Proving for fractional parts

[idiotinabox]

Essentially the question asks if x^3 = [(x + 1)^3] then find all real solutions of x. The square brackets in this case represent the fractional part of the number they enclose.

So far I have figured out that [z] is the number minus the largest integer smaller than itself. I have no idea how to go about finding all real solutions. Any help would be appreciated

 

[idiotinabox]

Sorry about a mistake in my writing of the question. It is actually [(x+1)^3]. The other case is easy, yes, but that was incorrectly written on my part. So now i remain stuck

 

[idiotinabox]

Thanks a lot for that. I'm sure working on these isn't the most enjoy full activity. I'll see what I can do. I think I may have a paper outlining something similar. I'll keep battering away. Cheers

 

[pka]

I am now a little uncertain what the problem is: \(\displaystyle x^3 = [(x + 1)^3]\)?
If so, I can see that it is a harder problem, and I am not going to work it out. If you get stuck on my suggestion or it simply does not work, come back and ask for help from someone smarter than me.

I separated that simpler problem into a negative and non-negative part because I am not quite sure how [z] is defined if z < 0. You will have to look at the definition to see whether that separation is necessary.
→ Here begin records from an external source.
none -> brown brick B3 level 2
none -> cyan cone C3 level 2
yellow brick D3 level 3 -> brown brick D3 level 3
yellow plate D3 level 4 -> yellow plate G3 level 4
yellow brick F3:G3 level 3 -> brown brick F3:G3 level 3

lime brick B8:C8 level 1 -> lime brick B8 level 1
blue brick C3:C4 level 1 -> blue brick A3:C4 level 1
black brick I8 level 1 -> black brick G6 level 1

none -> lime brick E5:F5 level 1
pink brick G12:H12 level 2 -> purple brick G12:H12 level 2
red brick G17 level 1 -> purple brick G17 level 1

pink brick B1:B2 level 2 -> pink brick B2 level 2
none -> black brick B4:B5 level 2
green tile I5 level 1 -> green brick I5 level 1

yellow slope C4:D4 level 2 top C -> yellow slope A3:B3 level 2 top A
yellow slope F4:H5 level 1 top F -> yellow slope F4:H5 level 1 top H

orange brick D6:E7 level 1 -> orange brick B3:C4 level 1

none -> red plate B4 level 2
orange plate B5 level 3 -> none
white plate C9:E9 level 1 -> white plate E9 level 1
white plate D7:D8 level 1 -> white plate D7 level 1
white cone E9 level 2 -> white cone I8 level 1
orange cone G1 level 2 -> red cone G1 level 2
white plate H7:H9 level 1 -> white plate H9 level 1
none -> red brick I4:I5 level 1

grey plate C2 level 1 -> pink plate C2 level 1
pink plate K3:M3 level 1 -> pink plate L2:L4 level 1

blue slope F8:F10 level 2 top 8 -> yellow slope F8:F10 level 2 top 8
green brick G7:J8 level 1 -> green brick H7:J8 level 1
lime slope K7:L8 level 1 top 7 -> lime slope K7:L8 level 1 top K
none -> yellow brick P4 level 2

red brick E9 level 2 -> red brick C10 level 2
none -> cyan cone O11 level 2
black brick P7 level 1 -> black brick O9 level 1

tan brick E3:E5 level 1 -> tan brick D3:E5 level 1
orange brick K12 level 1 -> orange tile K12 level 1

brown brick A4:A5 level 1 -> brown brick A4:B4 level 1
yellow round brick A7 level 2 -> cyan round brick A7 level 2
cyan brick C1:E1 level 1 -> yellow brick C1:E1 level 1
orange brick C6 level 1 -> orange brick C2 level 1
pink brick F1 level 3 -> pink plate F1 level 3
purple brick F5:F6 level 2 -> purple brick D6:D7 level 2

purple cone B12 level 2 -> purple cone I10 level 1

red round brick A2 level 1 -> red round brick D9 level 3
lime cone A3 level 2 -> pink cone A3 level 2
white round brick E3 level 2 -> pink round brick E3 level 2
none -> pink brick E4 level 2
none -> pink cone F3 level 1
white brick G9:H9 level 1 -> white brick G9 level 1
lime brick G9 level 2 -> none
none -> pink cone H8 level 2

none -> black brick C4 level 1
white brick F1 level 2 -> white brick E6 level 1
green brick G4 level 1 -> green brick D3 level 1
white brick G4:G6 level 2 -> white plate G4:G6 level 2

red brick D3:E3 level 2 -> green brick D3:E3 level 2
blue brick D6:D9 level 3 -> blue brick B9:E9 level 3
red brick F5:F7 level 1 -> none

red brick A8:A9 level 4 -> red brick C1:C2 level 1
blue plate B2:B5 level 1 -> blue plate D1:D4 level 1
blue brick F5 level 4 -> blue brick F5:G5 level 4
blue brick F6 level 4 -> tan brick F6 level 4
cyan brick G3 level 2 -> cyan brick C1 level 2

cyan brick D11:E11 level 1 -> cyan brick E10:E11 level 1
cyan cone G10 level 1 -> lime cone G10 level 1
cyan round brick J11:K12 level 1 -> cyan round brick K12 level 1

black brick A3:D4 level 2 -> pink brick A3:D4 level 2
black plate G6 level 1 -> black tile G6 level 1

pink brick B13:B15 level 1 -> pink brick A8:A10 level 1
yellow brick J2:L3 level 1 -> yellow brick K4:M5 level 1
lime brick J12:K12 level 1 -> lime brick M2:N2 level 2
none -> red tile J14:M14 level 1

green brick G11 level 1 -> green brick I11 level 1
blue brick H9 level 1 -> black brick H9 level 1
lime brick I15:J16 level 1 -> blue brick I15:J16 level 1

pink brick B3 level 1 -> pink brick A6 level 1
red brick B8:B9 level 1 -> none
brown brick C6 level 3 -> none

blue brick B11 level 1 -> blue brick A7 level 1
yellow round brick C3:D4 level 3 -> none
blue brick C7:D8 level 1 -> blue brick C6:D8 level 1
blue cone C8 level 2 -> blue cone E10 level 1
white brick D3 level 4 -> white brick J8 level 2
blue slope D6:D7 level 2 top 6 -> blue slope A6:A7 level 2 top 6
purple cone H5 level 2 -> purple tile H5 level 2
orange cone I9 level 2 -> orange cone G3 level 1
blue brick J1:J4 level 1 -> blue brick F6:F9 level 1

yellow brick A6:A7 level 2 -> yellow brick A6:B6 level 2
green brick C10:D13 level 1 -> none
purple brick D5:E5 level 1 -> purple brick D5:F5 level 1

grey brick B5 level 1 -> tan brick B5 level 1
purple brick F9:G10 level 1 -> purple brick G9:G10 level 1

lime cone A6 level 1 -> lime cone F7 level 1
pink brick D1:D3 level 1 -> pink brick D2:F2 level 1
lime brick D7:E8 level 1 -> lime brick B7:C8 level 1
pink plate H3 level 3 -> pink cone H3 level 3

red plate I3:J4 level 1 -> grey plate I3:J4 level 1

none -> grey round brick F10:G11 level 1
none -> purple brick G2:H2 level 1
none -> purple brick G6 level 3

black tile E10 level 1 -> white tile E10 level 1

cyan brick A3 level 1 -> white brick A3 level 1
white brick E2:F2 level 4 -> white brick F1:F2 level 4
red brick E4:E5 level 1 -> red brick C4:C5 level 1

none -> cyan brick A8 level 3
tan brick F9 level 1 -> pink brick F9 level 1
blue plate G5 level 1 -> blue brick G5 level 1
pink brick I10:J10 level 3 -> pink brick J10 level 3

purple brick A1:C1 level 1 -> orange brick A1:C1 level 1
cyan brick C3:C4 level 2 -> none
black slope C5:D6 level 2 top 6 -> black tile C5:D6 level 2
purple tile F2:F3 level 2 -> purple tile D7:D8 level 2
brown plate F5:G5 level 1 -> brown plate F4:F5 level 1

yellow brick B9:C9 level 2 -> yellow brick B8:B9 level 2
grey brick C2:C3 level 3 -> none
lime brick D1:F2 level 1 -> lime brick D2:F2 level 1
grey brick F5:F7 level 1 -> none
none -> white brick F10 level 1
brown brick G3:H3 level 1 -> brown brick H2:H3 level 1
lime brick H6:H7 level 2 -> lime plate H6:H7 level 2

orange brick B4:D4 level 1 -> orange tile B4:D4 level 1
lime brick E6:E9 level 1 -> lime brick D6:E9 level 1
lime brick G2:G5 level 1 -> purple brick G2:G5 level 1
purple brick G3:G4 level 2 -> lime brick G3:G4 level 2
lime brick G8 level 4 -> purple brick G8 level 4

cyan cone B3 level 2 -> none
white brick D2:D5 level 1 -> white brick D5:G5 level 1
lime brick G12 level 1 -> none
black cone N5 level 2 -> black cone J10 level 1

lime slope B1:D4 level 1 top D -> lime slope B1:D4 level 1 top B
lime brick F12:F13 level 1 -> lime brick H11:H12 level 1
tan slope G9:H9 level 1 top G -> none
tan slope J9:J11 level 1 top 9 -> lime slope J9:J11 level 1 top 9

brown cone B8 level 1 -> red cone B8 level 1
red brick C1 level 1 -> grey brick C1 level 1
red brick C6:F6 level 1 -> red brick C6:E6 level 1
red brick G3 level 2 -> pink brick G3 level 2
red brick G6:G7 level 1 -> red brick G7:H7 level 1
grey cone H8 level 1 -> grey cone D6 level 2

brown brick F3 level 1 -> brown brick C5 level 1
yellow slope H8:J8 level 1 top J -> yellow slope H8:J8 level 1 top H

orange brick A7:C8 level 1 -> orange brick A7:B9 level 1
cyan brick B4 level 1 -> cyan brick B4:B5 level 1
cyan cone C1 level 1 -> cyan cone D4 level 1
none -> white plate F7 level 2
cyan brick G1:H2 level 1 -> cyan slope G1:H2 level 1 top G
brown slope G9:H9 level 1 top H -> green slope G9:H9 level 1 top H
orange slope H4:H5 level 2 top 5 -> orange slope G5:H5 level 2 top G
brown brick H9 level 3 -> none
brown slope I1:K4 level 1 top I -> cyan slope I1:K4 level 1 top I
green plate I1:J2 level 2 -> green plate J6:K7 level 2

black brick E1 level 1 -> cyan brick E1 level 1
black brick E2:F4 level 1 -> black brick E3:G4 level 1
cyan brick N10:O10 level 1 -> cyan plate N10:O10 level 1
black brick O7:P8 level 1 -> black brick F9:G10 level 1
Here is a rather good web page on factional parts. Please note that the fractional is denoted by \(\displaystyle \{x\}\), which is excepted notation by most.
Note that \(\displaystyle \{-2.7\}=0.3\) because \(\displaystyle \left\lfloor { - 2.7} \right\rfloor = - 3~.\) Thus \(\displaystyle \left\{ { - 2.7} \right\} = - 2.7 - \left\lfloor { - 2.7} \right\rfloor = - 2.7 - ( - 3) = 0.3\).

 

[pka]

Now I am even less sure what the OP meant because he does not seem to be using the standard notation.

I think the OP is clear. What \(\displaystyle x\) is it true that \(\displaystyle x^3=\{(x+1)^3\}\)
Now we know that \(\displaystyle 0\le\{x\}<1\) and we know that \(\displaystyle 0<x^3<1\text{ in and only if }0<x<1.\)
So any solution to the OP must belong to \(\displaystyle [0,1]\).

 

[idiotinabox]

So the fractional part is between 0 and 1. X must be between 0 and 1 because x^3 is between 0 and 1. In turn, that means that x+1 is between 1 and 2 and (x+1)^3 is between 1 and 8. From there I looked at the cases where x^3 = (x+1)^3 -1, -2,-3 etc... (coming back to {x} = x - [x]). What do I do from here to actually solve it?